LENÁ MEDEIROS DE MENEZES
Imigração é mais do que o ato de
deslocamento. É um processo que marca, de forma mais ou menos definitiva, a
vida e a trajetória de seus protagonistas. Durante um século e meio, a chegada
e o estabelecimento de estrangeiros no Brasil estiveram no centro da pauta
política nacional. A história do país foi escrita com os imigrantes. Às
vésperas da abolição da escravidão (1888) e do advento da República (1889), a
iniciativa oficial de incentivar a imigração para o Brasil foi anunciada com
base em objetivos bem variados: "como fator ativo (...) do povoamento do
nosso vastíssimo território, da constituição da pequena propriedade, do desenvolvimento
das indústrias de toda a natureza, como agente eficaz, enfim, do progresso
social em todas as suas esferas", nas palavras do ministro da Agricultura,
Rodrigo Augusto da Silva, no ano de 1887. Ao pontuar esses ganhos múltiplos que
poderiam resultar da imigração, o ministro pensava, é claro, no imigrante
branco e europeu.
Sob influência do evolucionismo
e do racismo, uma questão parecia indiscutível na segunda metade do século XIX:
o país necessitava abrir-se ao progresso e à civilização através da atração de
um trabalhador "superior" e "morigerado", isto é, de bons
costumes. Ao longo do Império e da República, os processos de imigração e
colonização criaram um novo Brasil, com o aporte trazido por novas etnias,
línguas e manifestações culturais. Aos comerciantes ingleses, franceses e
alemães e aos suíços que constituíram as primeiras levas, juntaram-se
indivíduos provenientes de aldeias de países pobres de base agrícola, em
especial, portugueses (transformados de colonos em imigrantes no
pós-independência), italianos e espanhóis.

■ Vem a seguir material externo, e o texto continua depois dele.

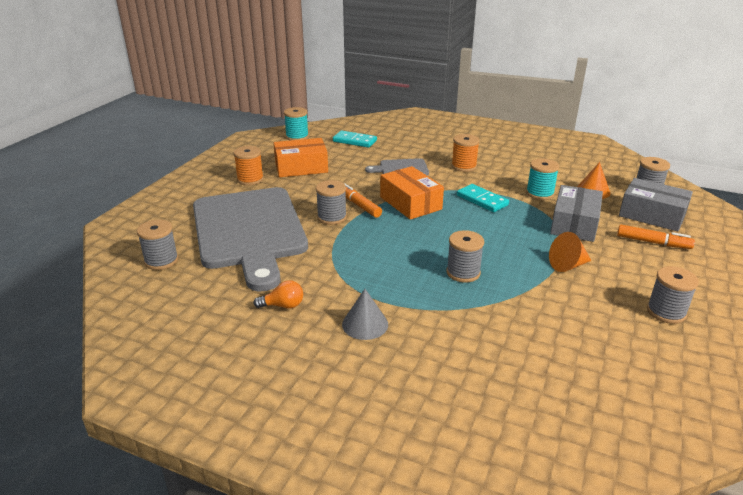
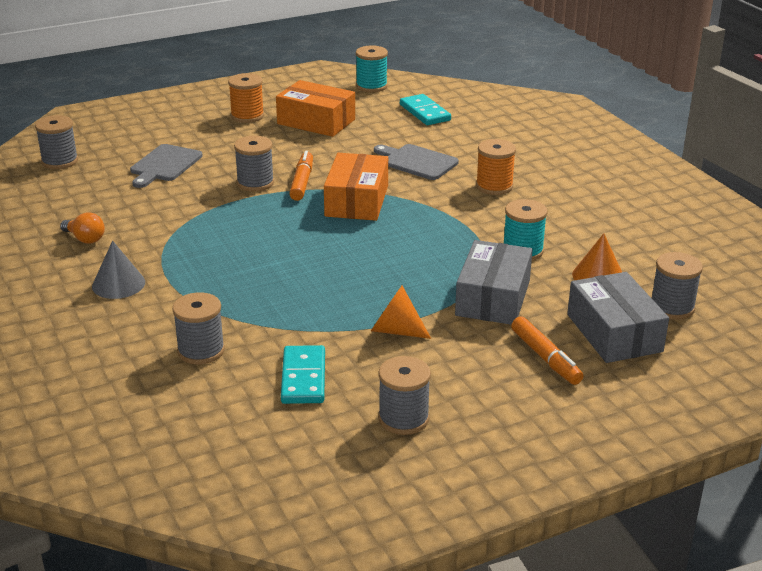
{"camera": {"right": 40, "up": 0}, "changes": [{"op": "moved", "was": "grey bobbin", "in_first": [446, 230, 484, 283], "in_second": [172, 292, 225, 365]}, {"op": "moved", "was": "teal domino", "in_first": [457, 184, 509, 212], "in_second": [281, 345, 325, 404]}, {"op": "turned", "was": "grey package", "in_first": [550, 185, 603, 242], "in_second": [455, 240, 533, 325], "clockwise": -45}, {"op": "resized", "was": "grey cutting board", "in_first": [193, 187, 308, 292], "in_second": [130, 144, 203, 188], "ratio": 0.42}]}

Ao longo do tempo, estas seriam as
três nacionalidades de maior projeção no país. Na virada para o século XX,
chegariam levas de imigrantes do Próximo e do Extremo Oriente.
Quanto às experiências de
colonização e de imigração para o campo, elas foram muitas, incluindo-se desde
as atípicas, como a dos falanstérios - comunidades autossuficientes idealizadas
por Charles Fourier - à parceria e à imigração subsidiada. Destaque-se também a
imigração para a cidade, onde os colonos se engajavam na construção de vias
férreas e obras públicas, além da atuação no comércio e na indústria.
O estudo dos processos
migratórios implica, necessariamente, a consideração das circunstâncias e
motivações existentes no "lá" e no "cá". Em outras
palavras, nos países de partida e de chegada. Milhares de indivíduos abandonaram
o conhecido rumo ao desconhecido, saídos de uma Europa onde o avanço do
capitalismo no campo, problemas na estrutura fundiária e crises agrícolas
propiciaram grandes deslocamentos. Nas colônias criadas pelo governo imperial
no interior do país, o processo de assentamento tornou-se uma verdadeira
epopeia. Fome, frio, os perigos da floresta e os embates travados com o natural
da terra - apesar da difusão de um discurso que mencionava a ocupação de
"espaços vazios" - tornaram-se desafios a serem vencidos. Isso
explica por que muitos optaram por protagonizar novos deslocamentos.
Em
150 anos de história da imigração no Brasil, determinados momentos tornaram-se
decisivos. Dentre eles a assinatura dos tratados de amizade e comércio (1810),
pelo príncipe regente D.João, que inaugurou o processo de atração de
comerciantes ingleses, alemães e, após 1816, franceses, principalmente para a
cidade do Rio de Janeiro, então sede da monarquia. Oito anos depois, a fundação
da colônia suíça de Nova Friburgo, na região serrana do Rio de Janeiro, marcou
o início do processo de colonização. Com a Independência (1822), a imigração
ganhou novos contornos, incluindo-se o fato de o português que se deslocava ter
se transformado também em imigrante. Se inicialmente essa mudança era política,
na segunda metade do século veio a assumir uma nova dimensão. Mudou a geografia
dos deslocamentos, com a presença crescente de trabalhadores pobres vindos das
aldeias do norte de Portugal, de costumes e tradições minhotas e transmontanas.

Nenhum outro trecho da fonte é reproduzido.